In safeguarding mission-critical systems, such as Unmanned Aerial Vehicles (UAVs), preserving the privacy of path trajectories during navigation is paramount. While the combination of Reinforcement Learning (RL) and Fully Homomorphic Encryption (FHE) holds promise, the computational overhead of FHE presents a significant challenge. This paper proposes an innovative approach that leverages Knowledge Distillation to enhance the practicality of secure UAV navigation. By integrating RL and FHE, our framework addresses vulnerabilities to adversarial attacks while enabling real-time processing of encrypted UAV camera feeds, ensuring data security. To mitigate FHE's latency, Knowledge Distillation is employed to compress the network, resulting in an impressive 18x speedup without compromising performance, as evidenced by an R-squared score of 0.9499 compared to the original model's score of 0.9631. Our methodology underscores the feasibility of processing encrypted data for UAV navigation tasks, emphasizing security alongside performance efficiency and timely processing. These findings pave the way for deploying autonomous UAVs in sensitive environments, bolstering their resilience against potential security threats.

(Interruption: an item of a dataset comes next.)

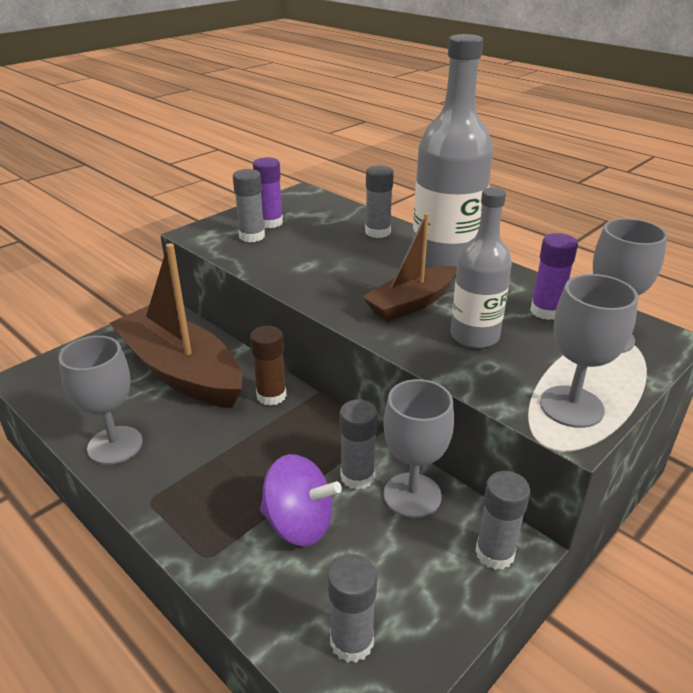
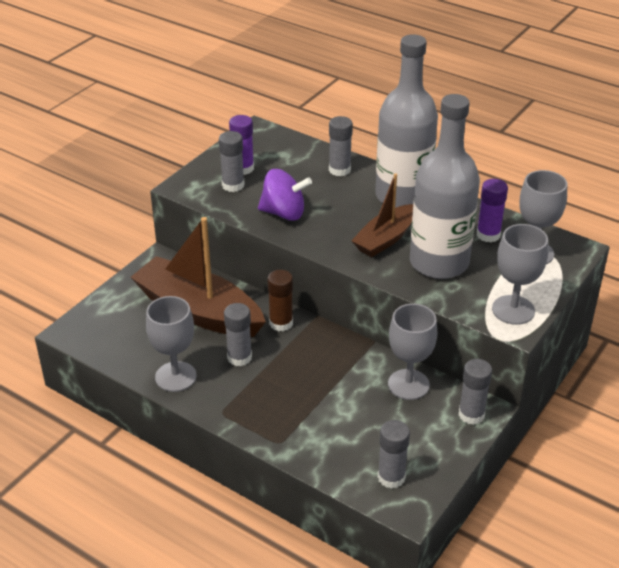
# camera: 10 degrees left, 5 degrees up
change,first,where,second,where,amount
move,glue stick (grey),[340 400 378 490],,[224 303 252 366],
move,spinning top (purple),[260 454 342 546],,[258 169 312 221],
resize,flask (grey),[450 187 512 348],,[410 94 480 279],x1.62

翻译：在保护任务关键系统（如无人机）时，导航过程中路径轨迹的隐私保护至关重要。虽然强化学习与全同态加密的结合具有应用前景，但全同态加密的计算开销构成了重大挑战。本文提出一种创新方法，利用知识蒸馏提升安全无人机导航的实用性。通过整合强化学习与全同态加密，我们的框架在应对对抗性攻击脆弱性的同时，实现了加密无人机摄像数据的实时处理，确保数据安全。为缓解全同态加密的延迟问题，我们采用知识蒸馏技术压缩网络，在保持性能的前提下实现了18倍的显著加速——蒸馏后模型的决定系数为0.9499，与原始模型的0.9631相比性能相当。本方法论证了在无人机导航任务中处理加密数据的可行性，在保障安全性的同时兼顾性能效率与实时处理。这些发现为在敏感环境中部署自主无人机奠定了基础，增强了其抵御潜在安全威胁的能力。